L'attacco di Meloni
Inchiesta sui Giovani Fdi: nessun “metodo da regime”, è la democrazia bellezza
Meloni ha parlato di metodi da regime, ma è un’inchiesta giornalistica come se ne sono fatte tante nel resto del mondo libero, lecita e rispettosa della deontologia professionale
Editoriali - di Salvatore Curreri
Le accuse della Meloni (come presidente del Consiglio o presidente di Fratelli d’Italia?) contro Fanpage, reo di aver utilizzato “metodi da regime” nell’inchiesta sull’organizzazione giovanile del suo partito, infiltrandosi al suo interno e riprendendone le riunioni, meritano di essere valutate innanzi tutto sotto il profilo giuridico. Ciò non perché si voglia sottovalutare la estrema gravità politica di quanto emerso, peraltro ammessa senza indugi dai dirigenti di quel partito, ma perché tali accuse hanno messo addirittura in discussione la nostra democrazia, con tanto di appello al Quirinale (da cui, come prevedibile, non è arrivata alcuna replica).
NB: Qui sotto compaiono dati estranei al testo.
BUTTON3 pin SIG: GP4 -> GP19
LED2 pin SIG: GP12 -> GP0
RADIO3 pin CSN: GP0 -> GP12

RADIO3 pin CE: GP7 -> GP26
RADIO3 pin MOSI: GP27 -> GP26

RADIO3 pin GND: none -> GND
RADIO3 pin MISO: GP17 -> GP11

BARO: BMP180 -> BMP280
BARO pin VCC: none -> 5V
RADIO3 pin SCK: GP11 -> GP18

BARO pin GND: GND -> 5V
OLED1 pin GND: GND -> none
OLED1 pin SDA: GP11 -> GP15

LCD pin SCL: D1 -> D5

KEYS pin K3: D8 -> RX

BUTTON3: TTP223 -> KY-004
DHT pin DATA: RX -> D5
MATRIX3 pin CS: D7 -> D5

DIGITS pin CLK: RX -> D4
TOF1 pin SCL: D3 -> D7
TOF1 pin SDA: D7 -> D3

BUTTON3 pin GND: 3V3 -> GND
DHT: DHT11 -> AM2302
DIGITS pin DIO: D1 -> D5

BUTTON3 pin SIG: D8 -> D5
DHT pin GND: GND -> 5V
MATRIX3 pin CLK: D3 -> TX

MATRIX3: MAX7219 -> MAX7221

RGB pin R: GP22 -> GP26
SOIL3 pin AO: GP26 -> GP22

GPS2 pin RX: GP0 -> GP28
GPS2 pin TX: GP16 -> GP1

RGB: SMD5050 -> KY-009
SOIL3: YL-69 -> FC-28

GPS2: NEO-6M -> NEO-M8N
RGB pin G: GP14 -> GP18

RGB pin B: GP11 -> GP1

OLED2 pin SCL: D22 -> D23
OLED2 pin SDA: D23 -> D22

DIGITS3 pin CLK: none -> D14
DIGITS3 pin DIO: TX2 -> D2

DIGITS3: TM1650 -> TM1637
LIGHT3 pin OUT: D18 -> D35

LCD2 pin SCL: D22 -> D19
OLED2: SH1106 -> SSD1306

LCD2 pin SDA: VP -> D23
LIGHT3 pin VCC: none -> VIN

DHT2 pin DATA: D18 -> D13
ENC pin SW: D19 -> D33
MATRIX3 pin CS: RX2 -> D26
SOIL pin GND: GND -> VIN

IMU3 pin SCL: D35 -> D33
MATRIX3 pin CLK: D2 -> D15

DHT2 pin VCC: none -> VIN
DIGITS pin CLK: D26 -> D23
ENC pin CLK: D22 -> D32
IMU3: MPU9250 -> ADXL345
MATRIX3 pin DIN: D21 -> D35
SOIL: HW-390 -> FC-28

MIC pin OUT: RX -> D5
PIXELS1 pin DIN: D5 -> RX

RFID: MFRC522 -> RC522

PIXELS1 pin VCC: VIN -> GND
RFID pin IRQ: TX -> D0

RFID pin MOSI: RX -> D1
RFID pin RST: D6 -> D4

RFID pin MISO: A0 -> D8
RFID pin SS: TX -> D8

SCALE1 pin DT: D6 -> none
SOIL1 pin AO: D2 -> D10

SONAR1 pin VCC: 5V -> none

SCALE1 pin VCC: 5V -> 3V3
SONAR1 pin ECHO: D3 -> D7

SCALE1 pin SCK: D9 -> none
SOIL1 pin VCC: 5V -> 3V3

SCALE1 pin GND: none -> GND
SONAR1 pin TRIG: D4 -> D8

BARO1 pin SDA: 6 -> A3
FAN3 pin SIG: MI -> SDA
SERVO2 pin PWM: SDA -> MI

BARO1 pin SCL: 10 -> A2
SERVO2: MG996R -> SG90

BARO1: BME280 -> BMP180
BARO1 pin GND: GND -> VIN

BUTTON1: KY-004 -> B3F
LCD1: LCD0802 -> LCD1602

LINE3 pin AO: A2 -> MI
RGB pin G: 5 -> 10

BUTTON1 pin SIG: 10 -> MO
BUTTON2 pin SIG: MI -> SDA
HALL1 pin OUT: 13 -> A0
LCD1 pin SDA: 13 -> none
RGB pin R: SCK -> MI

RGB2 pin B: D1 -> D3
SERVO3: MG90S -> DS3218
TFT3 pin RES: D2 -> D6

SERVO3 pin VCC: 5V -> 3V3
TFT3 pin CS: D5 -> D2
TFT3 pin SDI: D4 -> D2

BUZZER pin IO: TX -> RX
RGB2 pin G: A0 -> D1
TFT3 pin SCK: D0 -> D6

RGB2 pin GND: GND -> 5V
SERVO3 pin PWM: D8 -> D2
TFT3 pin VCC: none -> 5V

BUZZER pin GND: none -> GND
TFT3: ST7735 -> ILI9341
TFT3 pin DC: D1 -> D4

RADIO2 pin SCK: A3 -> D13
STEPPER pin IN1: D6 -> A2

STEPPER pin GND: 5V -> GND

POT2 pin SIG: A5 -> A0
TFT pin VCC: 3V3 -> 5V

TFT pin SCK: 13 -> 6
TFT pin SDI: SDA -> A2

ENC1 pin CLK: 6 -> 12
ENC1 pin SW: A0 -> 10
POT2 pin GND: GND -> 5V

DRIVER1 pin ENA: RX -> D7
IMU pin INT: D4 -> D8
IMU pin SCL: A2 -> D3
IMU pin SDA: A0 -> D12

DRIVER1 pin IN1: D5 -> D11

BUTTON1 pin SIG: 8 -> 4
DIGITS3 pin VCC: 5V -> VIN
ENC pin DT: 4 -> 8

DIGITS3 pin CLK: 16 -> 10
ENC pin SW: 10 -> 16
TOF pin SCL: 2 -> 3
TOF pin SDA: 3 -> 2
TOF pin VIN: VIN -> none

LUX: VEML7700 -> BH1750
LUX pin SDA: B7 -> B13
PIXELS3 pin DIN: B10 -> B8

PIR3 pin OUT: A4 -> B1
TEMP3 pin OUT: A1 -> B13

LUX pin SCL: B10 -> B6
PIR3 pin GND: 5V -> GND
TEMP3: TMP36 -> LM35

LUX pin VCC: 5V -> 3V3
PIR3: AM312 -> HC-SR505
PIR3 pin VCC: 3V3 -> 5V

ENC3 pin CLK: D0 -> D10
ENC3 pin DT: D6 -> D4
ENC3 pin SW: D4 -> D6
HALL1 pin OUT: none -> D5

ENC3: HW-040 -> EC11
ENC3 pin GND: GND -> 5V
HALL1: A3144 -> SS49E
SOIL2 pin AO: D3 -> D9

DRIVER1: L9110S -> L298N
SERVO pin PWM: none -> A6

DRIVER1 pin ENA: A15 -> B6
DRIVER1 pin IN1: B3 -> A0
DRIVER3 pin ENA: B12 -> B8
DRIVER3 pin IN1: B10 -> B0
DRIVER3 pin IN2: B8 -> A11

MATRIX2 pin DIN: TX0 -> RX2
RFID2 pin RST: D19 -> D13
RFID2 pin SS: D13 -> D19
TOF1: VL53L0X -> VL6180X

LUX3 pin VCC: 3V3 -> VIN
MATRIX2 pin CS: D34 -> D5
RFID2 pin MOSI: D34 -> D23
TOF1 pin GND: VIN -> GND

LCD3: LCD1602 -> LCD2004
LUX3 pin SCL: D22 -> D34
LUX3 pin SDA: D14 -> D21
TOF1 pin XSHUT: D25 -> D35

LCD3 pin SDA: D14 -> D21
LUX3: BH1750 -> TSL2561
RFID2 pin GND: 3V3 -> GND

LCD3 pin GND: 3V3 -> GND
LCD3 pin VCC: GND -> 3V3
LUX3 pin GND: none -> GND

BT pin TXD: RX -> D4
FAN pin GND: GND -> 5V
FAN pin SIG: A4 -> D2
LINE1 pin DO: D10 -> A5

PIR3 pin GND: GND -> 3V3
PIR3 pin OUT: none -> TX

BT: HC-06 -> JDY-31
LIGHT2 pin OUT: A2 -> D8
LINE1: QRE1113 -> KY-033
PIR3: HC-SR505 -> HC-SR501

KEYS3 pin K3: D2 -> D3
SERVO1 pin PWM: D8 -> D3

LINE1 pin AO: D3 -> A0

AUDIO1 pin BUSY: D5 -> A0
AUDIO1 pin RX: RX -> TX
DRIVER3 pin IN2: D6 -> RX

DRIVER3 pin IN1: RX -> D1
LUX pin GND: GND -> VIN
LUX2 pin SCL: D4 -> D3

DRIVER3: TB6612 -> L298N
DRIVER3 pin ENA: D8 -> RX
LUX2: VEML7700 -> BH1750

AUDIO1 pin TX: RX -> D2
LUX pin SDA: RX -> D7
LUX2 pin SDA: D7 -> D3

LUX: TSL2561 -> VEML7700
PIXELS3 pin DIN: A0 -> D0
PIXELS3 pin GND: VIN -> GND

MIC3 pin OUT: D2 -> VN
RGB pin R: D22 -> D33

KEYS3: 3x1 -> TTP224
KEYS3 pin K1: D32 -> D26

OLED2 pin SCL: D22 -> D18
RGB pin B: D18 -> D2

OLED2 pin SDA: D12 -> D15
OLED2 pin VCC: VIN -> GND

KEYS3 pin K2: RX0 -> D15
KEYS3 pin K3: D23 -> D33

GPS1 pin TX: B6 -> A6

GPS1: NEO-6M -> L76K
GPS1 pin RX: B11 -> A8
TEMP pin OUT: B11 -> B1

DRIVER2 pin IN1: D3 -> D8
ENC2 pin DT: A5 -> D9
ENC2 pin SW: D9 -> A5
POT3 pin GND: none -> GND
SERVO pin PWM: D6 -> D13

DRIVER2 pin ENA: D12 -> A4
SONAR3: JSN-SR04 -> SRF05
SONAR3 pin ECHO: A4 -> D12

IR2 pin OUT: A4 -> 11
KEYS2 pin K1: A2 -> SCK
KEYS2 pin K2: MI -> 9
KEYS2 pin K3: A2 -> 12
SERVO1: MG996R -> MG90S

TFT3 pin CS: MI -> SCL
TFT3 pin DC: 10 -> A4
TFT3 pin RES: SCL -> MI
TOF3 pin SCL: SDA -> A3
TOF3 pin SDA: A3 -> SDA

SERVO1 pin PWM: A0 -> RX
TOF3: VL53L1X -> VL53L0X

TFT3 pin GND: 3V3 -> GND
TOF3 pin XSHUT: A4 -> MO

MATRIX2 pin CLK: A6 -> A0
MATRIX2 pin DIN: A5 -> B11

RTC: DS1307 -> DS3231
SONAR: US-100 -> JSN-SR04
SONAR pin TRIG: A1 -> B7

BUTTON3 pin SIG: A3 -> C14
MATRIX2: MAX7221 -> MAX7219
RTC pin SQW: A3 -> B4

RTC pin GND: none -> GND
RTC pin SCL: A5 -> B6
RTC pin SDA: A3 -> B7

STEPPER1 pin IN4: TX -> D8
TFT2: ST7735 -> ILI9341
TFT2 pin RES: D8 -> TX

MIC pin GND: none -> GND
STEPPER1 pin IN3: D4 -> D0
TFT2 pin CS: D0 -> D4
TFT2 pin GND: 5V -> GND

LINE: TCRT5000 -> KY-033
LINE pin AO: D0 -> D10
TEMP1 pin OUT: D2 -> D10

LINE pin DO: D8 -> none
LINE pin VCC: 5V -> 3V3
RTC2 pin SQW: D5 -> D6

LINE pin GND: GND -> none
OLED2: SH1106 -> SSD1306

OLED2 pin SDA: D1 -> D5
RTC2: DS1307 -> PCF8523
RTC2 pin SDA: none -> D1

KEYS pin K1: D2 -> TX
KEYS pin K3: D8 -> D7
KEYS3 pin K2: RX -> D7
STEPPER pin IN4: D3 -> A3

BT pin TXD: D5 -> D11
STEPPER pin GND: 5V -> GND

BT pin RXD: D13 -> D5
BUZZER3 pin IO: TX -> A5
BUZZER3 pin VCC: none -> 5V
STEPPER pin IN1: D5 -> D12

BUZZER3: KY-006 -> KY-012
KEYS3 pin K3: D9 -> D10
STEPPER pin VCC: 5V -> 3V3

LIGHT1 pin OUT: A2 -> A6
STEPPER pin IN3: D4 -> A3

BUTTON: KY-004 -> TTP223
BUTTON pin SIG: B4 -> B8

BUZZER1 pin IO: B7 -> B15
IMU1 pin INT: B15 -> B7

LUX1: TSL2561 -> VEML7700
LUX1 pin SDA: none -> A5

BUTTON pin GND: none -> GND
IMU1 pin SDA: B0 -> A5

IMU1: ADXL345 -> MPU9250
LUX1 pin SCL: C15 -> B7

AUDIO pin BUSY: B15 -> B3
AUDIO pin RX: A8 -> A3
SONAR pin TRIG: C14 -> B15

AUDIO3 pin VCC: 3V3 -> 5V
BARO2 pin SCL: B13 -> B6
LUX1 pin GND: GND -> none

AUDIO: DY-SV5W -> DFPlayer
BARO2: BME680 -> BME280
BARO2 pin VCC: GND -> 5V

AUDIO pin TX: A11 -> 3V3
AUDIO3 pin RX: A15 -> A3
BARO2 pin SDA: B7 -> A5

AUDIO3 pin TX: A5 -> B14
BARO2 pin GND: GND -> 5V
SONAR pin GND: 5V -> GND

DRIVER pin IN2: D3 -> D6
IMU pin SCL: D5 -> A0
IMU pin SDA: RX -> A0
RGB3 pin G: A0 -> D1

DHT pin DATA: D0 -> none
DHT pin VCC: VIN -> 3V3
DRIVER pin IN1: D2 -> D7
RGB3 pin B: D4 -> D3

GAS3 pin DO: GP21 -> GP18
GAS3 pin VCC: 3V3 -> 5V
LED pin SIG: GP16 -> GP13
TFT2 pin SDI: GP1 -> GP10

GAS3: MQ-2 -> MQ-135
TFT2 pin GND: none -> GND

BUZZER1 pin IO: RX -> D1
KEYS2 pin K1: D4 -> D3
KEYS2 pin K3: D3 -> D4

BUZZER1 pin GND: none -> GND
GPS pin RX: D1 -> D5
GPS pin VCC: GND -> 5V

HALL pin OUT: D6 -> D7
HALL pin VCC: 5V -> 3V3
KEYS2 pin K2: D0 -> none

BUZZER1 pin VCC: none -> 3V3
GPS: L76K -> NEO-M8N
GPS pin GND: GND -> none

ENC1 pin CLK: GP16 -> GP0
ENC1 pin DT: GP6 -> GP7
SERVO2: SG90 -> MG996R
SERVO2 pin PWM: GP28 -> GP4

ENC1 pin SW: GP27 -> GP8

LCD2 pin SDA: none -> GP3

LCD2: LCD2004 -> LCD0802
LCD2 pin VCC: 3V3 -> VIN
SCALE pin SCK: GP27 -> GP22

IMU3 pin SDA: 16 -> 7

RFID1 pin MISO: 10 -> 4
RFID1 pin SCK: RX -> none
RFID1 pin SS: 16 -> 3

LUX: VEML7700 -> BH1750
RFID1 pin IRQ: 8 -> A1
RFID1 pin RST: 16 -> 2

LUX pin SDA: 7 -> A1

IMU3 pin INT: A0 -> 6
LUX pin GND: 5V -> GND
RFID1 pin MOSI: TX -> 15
Da qui la necessità di ricondurre il dibattito sviluppatosi entro le sue corrette coordinate giuridico-costituzionali, che costituiscono sempre un solido punto di riferimento cui ancorarsi quando entrano in gioco, come in questo caso, interessi costituzionali diversi: il diritto del partito ad organizzarsi e svolgere la propria attività in modo autonomo e riservato; il diritto della stampa ad informare e quello, correlato, dell’opinione pubblica e, specificamente, degli elettori ad essere informata. Il punto di partenza è l’articolo 2 del Codice di deontologia relativo al trattamento dei dati personali secondo cui il giornalista, nell’esercizio della sua attività, deve rendere “note la propria identità, la propria professione e le finalità della raccolta” dei dati personali. A questa regola tale articolo introduce delle eccezioni, consentendo al giornalista di lavorare “sotto copertura” quando il rivelare la sua identità potrebbe comportare “rischi per la sua incolumità” (ad esempio in caso di attività all’interno di organizzazioni criminali) oppure – ed è ciò che più rileva ai nostri fini – quando ciò “renda altrimenti impossibile l’esercizio della funzione informativa”, evitando in ogni caso pressioni indebite e artifici (che sono altro dal ricorso all’identità fittizia, altrimenti la disposizione sarebbe contraddittoria).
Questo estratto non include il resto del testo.